Newsletter "Nachrichten aus Brüssel" | Ausgabe 22/2019 v. 13.12.2019

ePrivacy – Rat

Die EU-Staaten können sich derzeit nicht auf eine gemeinsame Position zur geplanten ePrivacy-Reform einigen. In einem Fortschrittsbericht gibt der Rat nun einen Überblick über den derzeitigen Stand und die Themen, an denen eine gemeinsame Position bislang scheitert. Die ePrivacy Verordnung soll an die Stelle der geltenden E-Datenschutz-Richtlinie treten und die Vertraulichkeit der digitalen Kommunikation stärken.

Die Kommission hatte den Gesetzesvorschlag bereits Anfang 2017 veröffentlicht, das Parlament hat im selben Jahr seinen Bericht angenommen.
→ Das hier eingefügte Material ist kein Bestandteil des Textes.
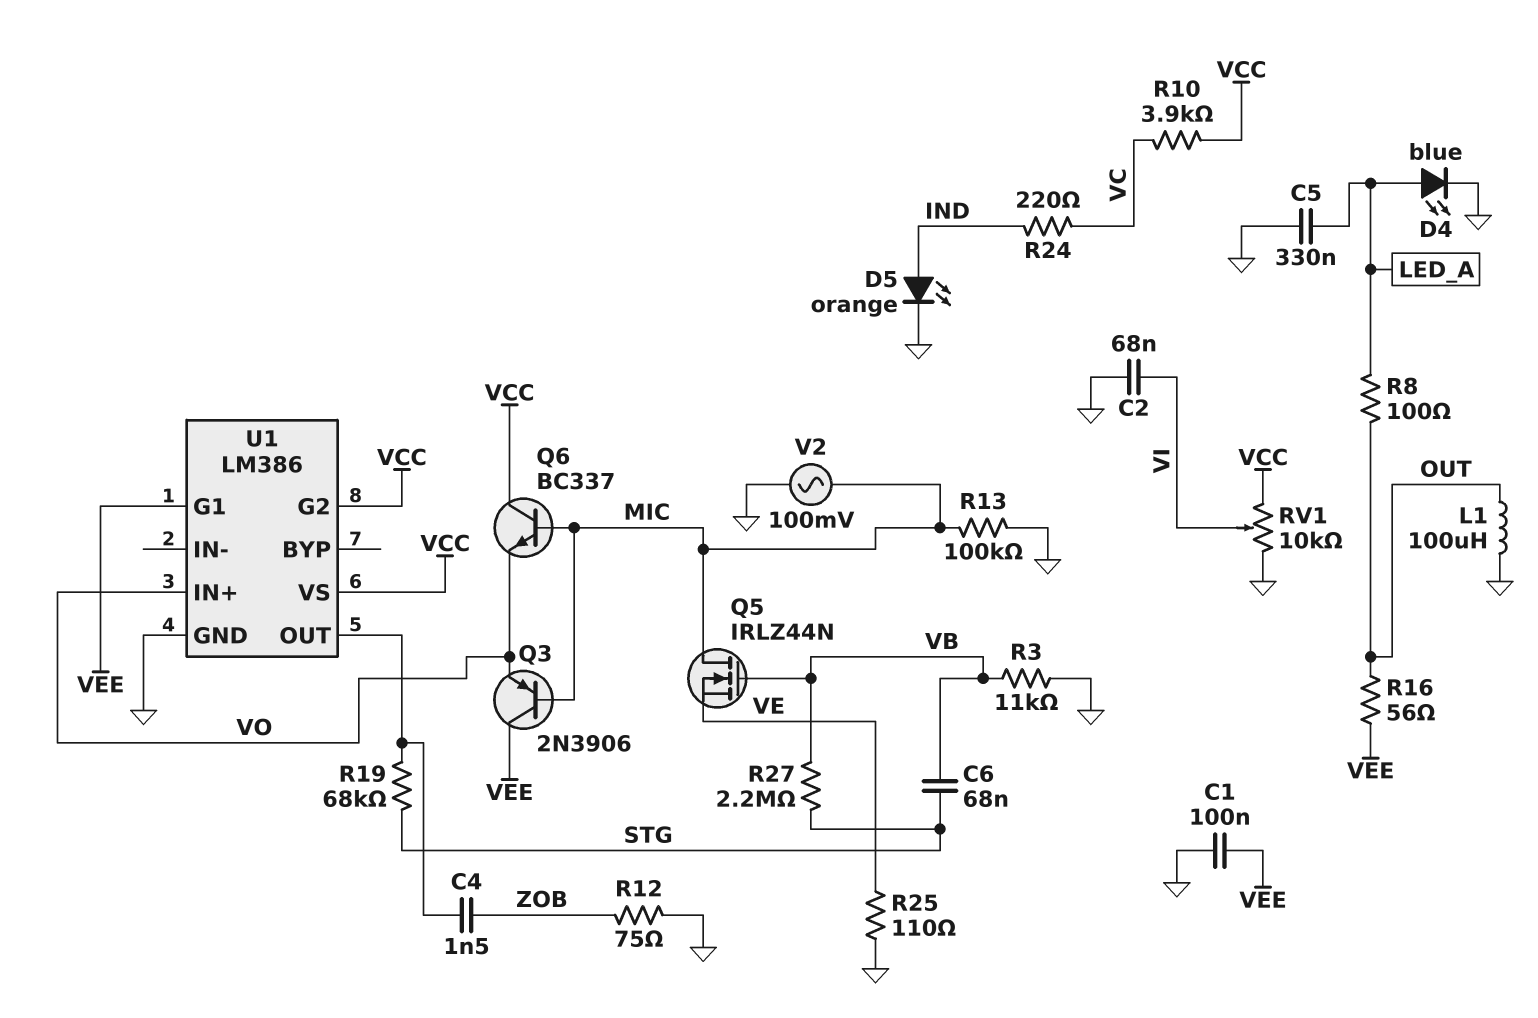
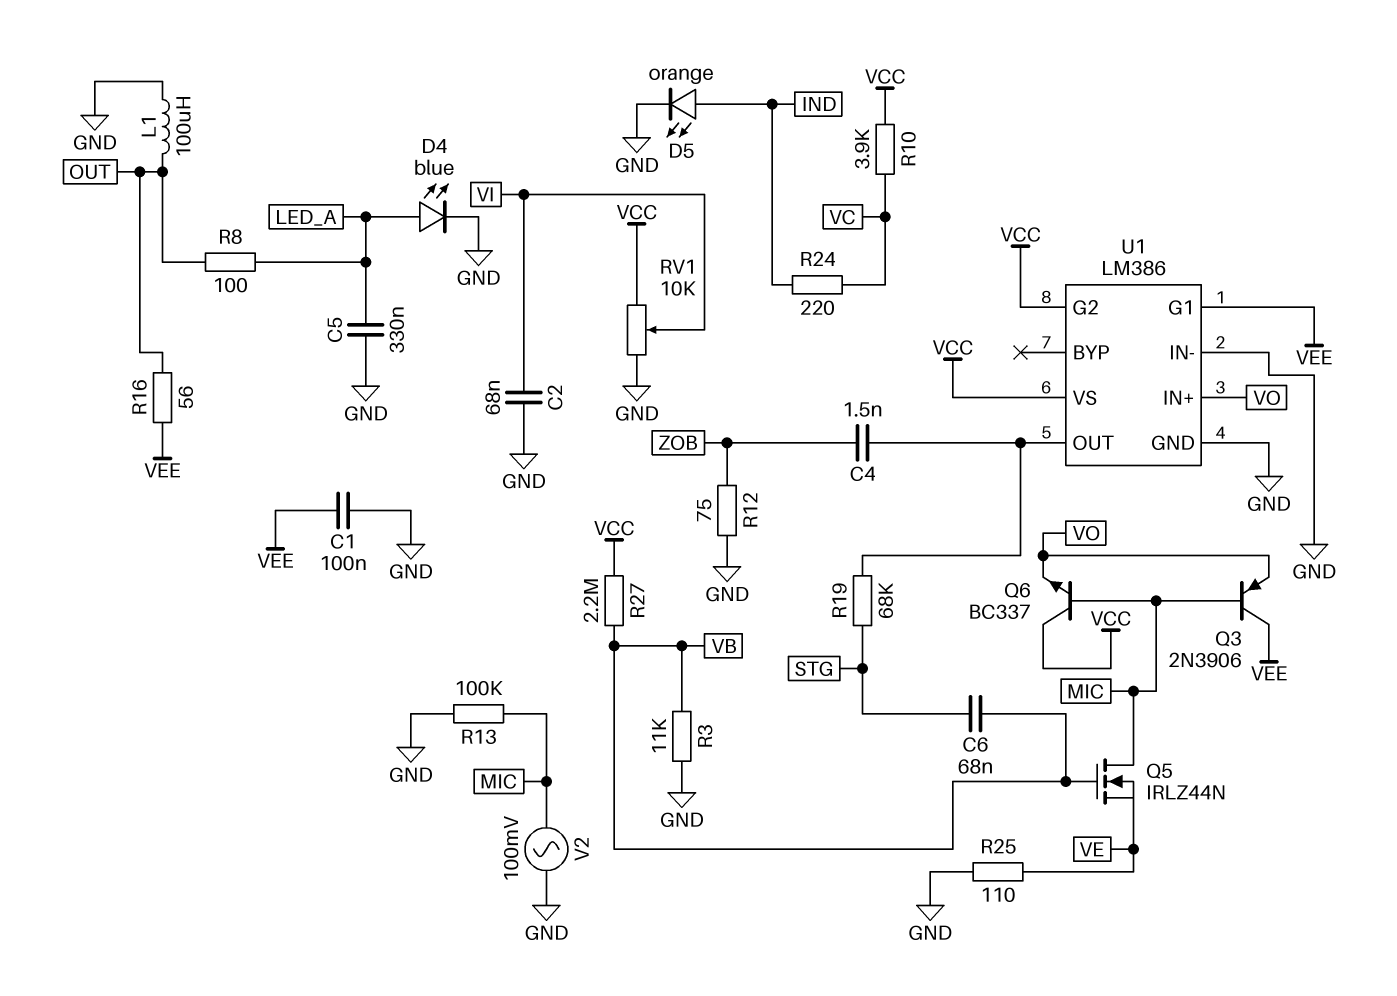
R27: 2.2M (STG, VB) -> 2.2M (VB, VCC)
U1 pin IN-: none -> GND

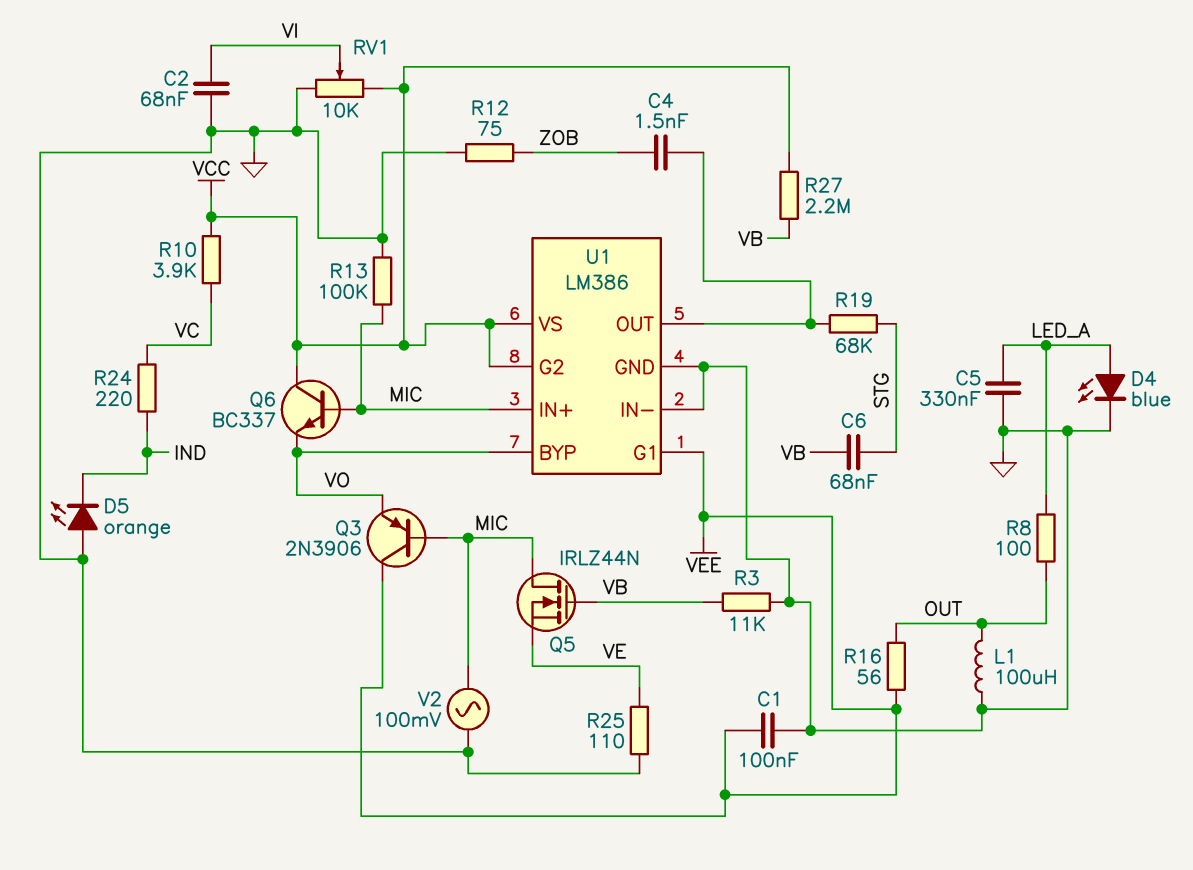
D5: LED orange (A IND, K GND) -> LED orange (A GND, K IND)
U1 pin BYP: none -> VO
U1 pin IN+: VO -> MIC

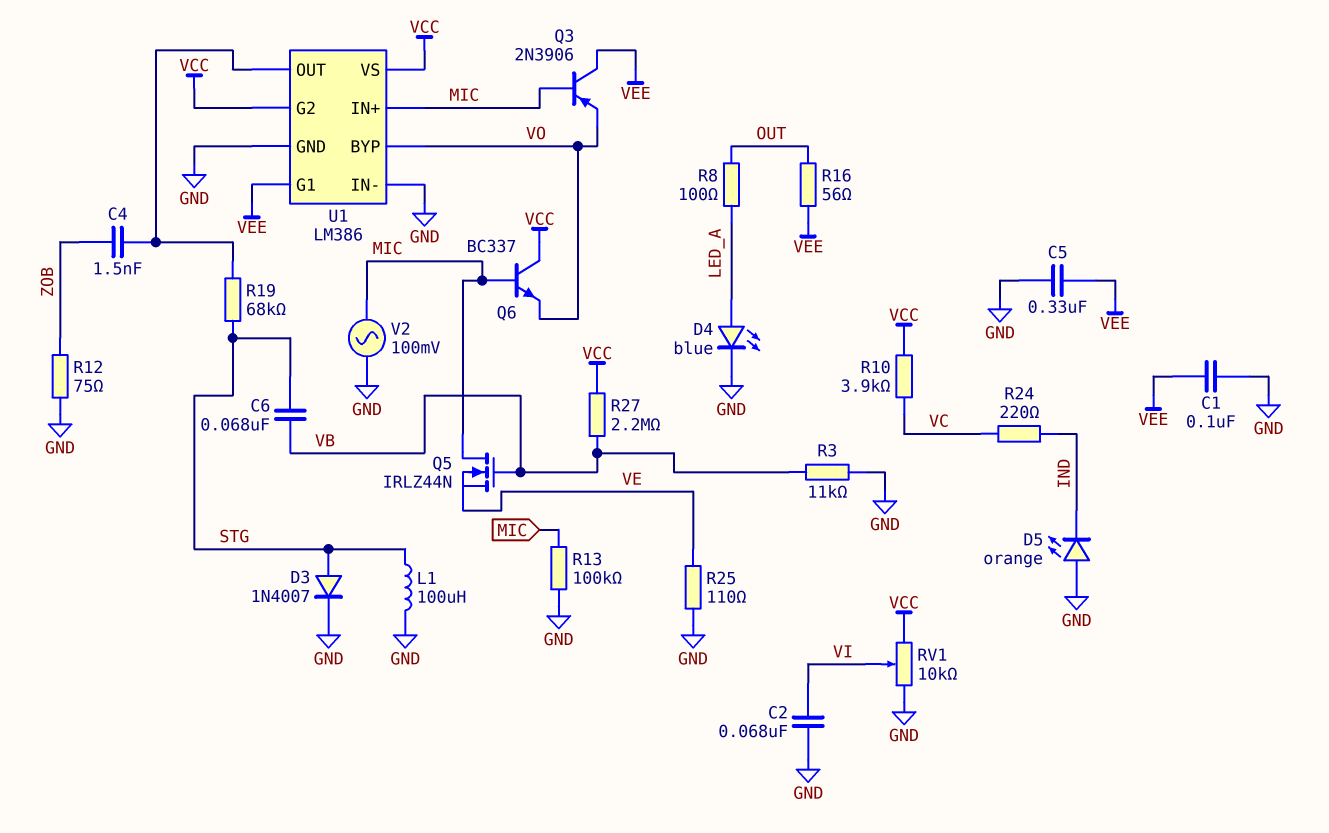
C5: 330nF (GND, LED_A) -> 330nF (GND, VEE)
D3: none -> diode 1N4007 (A STG, K GND)
L1: 100uH (GND, OUT) -> 100uH (GND, STG)

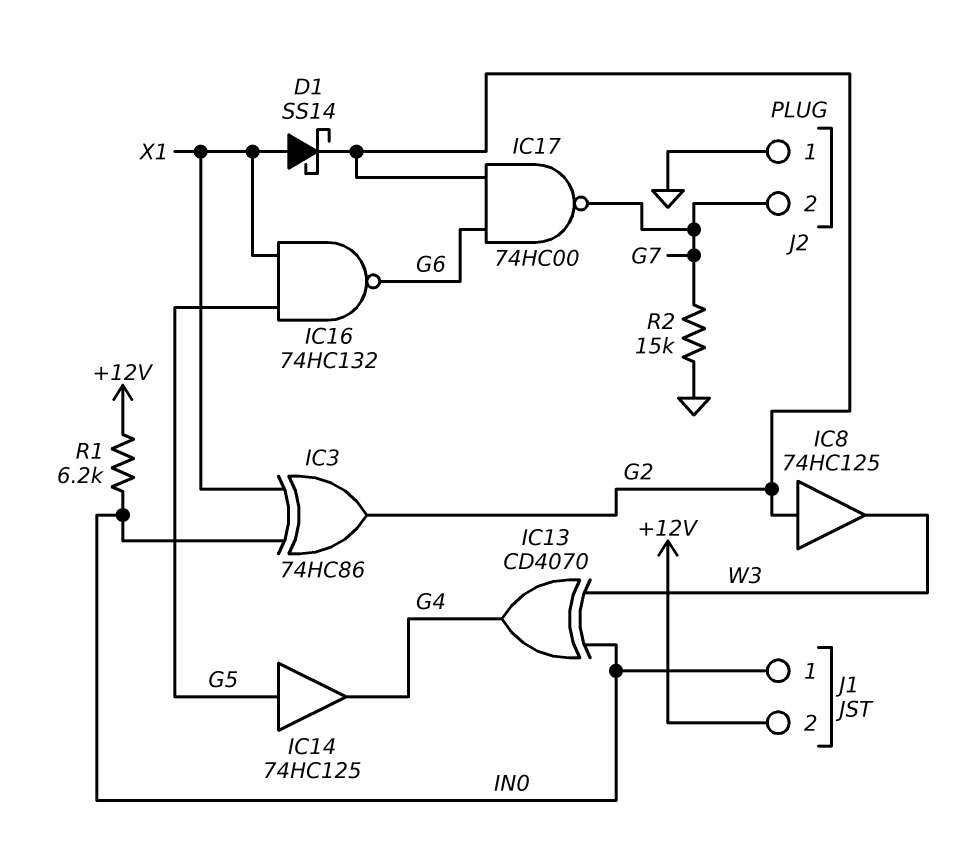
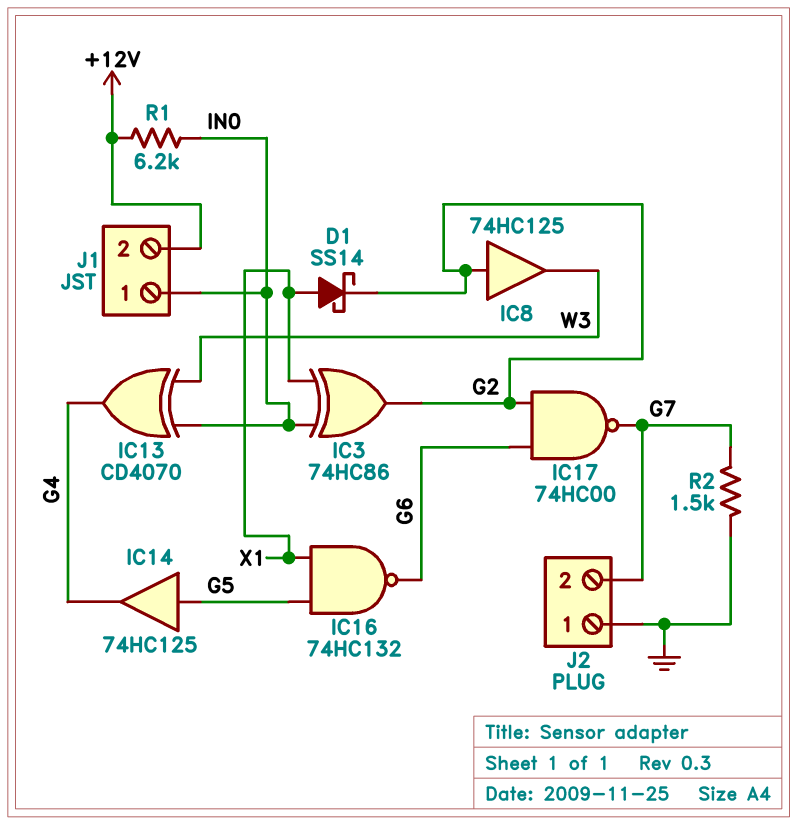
R2: 15k (G7, GND) -> 1.5k (G7, GND)

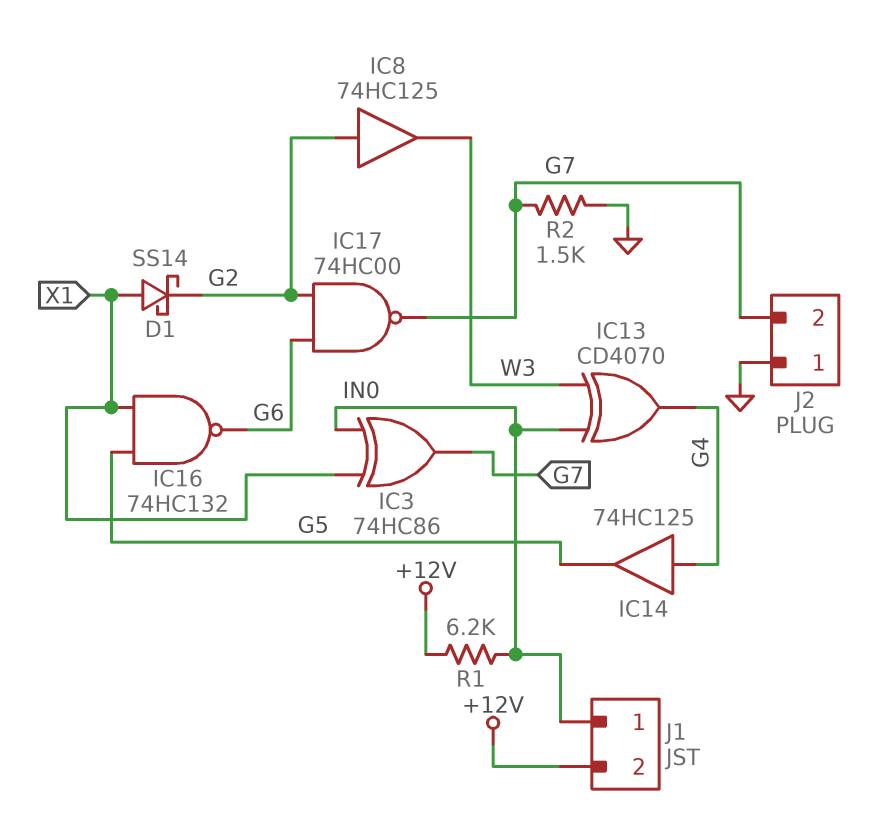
IC3: XOR 74HC86 (in IN0, in X1, out G2) -> XOR 74HC86 (in IN0, in X1, out G7)
IC14: buffer 74HC125 (in G5, out G4) -> buffer 74HC125 (in G4, out G5)

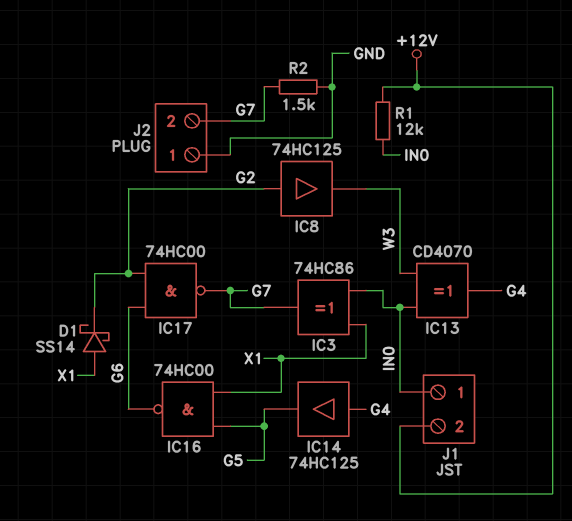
IC16: NAND 74HC132 (in G5, in X1, out G6) -> NAND 74HC00 (in G5, in X1, out G6)
R1: 6.2k (+12V, IN0) -> 12k (+12V, IN0)

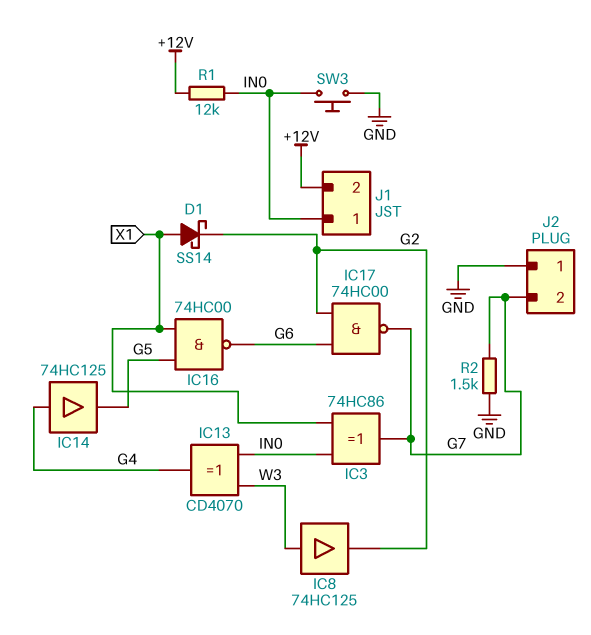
IC8: buffer 74HC125 (in G2, out W3) -> buffer 74HC125 (in W3, out G2)
SW3: none -> button (GND, IN0)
Berichterstatterin im federführenden LIBE-Ausschuss ist Birgit Sippel (S&D, Deutschland). Durch die Verordnung soll unter anderem die Nutzung von Cookies geregelt werden und ein starker Schutz der Privatsphäre als Standardeinstellung gewährleitstet werden.

Die Delegationen äußerten u.a. Bedenken hinsichtlich der Zusammenarbeit der verschiedenen Behörden und der Rolle und Befugnisse des Europäischen Datenschutzbeauftragen. Uneinigkeit herrschte zudem hinsichtlich der Verhinderung der Darstellung von Kindesmissbrauch und der Vorratsdatenspeicherung. Die Kommission prüft nun alle Möglichkeiten bis hin zu einem völlig neuen Verordnungsentwurf.